Ovarian Cancer
Ovarian cancer develops in one or both ovaries and ranks among the most serious gynaecological cancers, partly because symptoms are vague and the disease is often caught late.
Key takeaways
- Persistent bloating, feeling full unusually quickly, pelvic or abdominal pain, and a new change in urinary frequency warrant assessment when they are ongoing.
- Treatment decisions depend on the exact diagnosis, stage, pathology findings, overall health and the goals agreed with an oncology team.
- Management may combine surgery, systemic anticancer treatment and maintenance treatment; the sequence depends on stage, pathology, biomarkers and whether surgery is feasible.
Catalogue matches do not define a cancer regimen; anticancer treatment requires diagnosis, staging and specialist prescribing.

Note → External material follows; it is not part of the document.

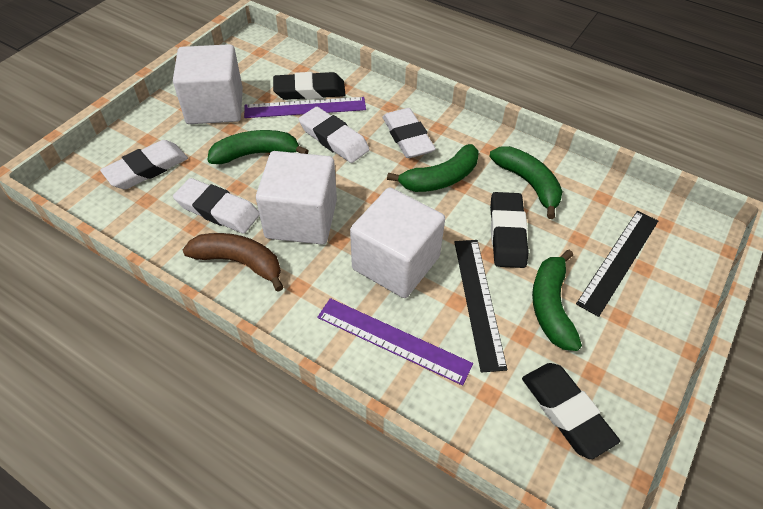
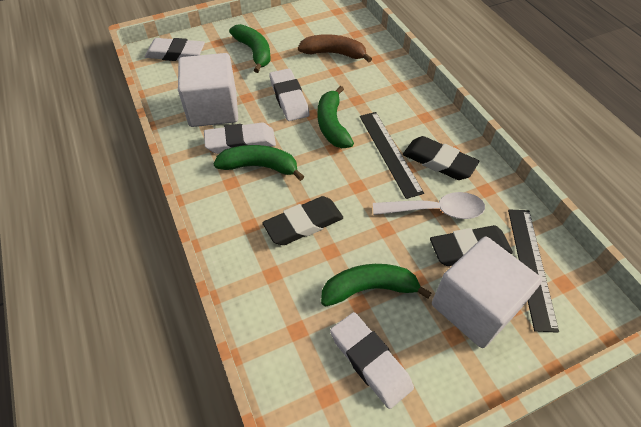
purple ruler: 2 -> 0
white cube: 3 -> 2
white spoon: 0 -> 1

How ovarian cancer is managed
Management may combine surgery, systemic anticancer treatment and targeted or maintenance treatment. The sequence depends on tumour type, stage, whether surgery is feasible, biomarker results and previous treatment. A medicine appearing here, including melphalan, does not indicate that it belongs in an individual’s treatment plan; an oncology team selects the regimen. See oncology support for related catalogue entries.
When to seek urgent care
Contact the treating team promptly for fever during cancer treatment, uncontrolled pain, heavy bleeding, new confusion, severe weakness or breathlessness. Sudden severe symptoms need emergency care.